Polizeigewerkschaft scheitert mit Feuerwerksverbot – doch der Protest geht weiter
Emma KrügerPolizeigewerkschaft scheitert mit Feuerwerksverbot – doch der Protest geht weiter
Die Gewerkschaft der Polizei (GdP) hat rund 3,3 Millionen Unterschriften für eine Petition gesammelt, die ein bundesweites Feuerwerksverbot fordert. Mit der Kampagne will die GdP strengere Regelungen für den Umgang mit Feuerwerk in ganz Deutschland durchsetzen.

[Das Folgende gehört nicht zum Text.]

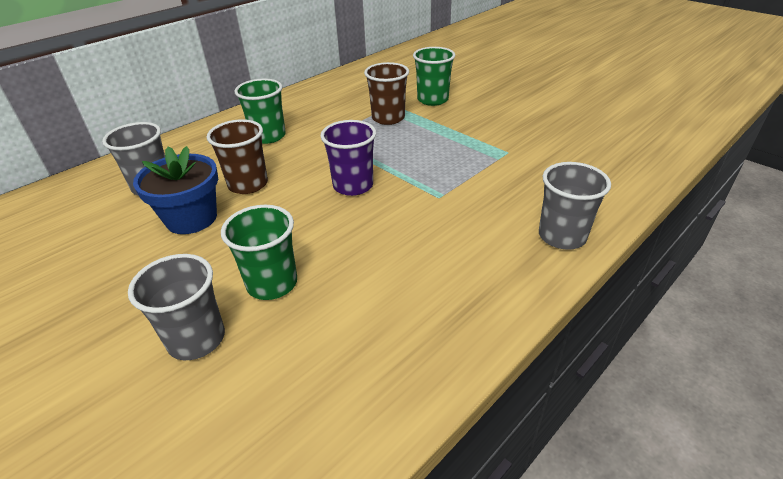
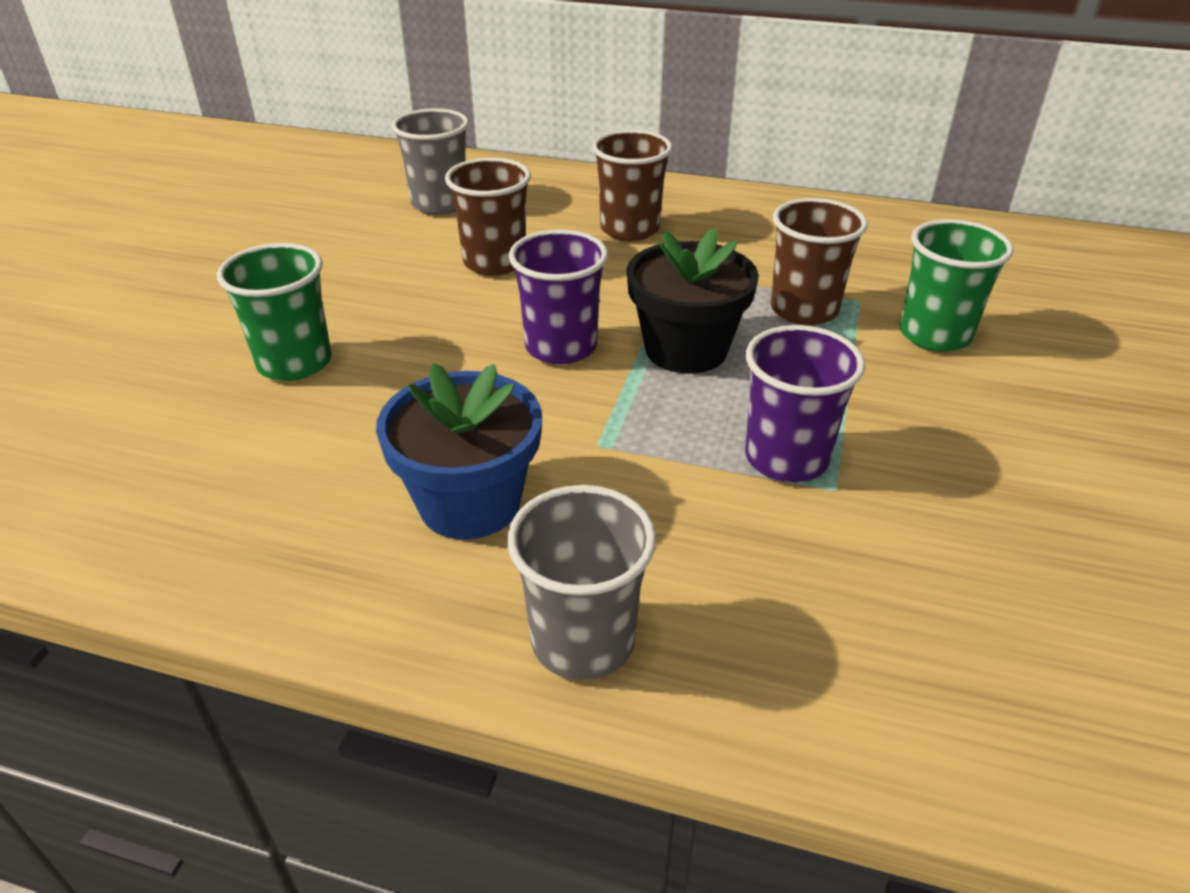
camera: 60 degrees right, 0 degrees up
(191, 218) = (393, 255): blue flower pot -> blue flower pot (470, 503)
(196, 339) = (178, 349): grey cup -> none
(268, 136) = (629, 229): green cup -> brown cup
(389, 154) = (686, 349): none -> black flower pot
(483, 155) = (786, 458): none -> purple cup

Hamburgs Innensenator Andy Grote hat die Petition nun offiziell abgelehnt. Er begründete dies damit, dass sie „inhaltlich identisch“ mit einem früheren Antrag sei, und lehnte es ab, weitere Unterschriften entgegenzunehmen.
Als Reaktion darauf rief die Gewerkschaft der Polizei ihre Unterstützer dazu auf, Grote über Instagram unter Druck zu setzen, indem sie ihn in Beiträgen markieren. Der Schritt ist Teil ihrer anhaltenden Bemühungen, öffentliche Unterstützung für das geplante Verbot zu mobilisieren.
Die Petition hatte mit 3,3 Millionen Unterschriften erhebliche Zustimmung erhalten. Trotz der Ablehnung setzt sich die GdP weiterhin für eine Änderung ein. Unterstützer nutzen inzwischen soziale Medien, um das Thema in der öffentlichen Diskussion präsent zu halten.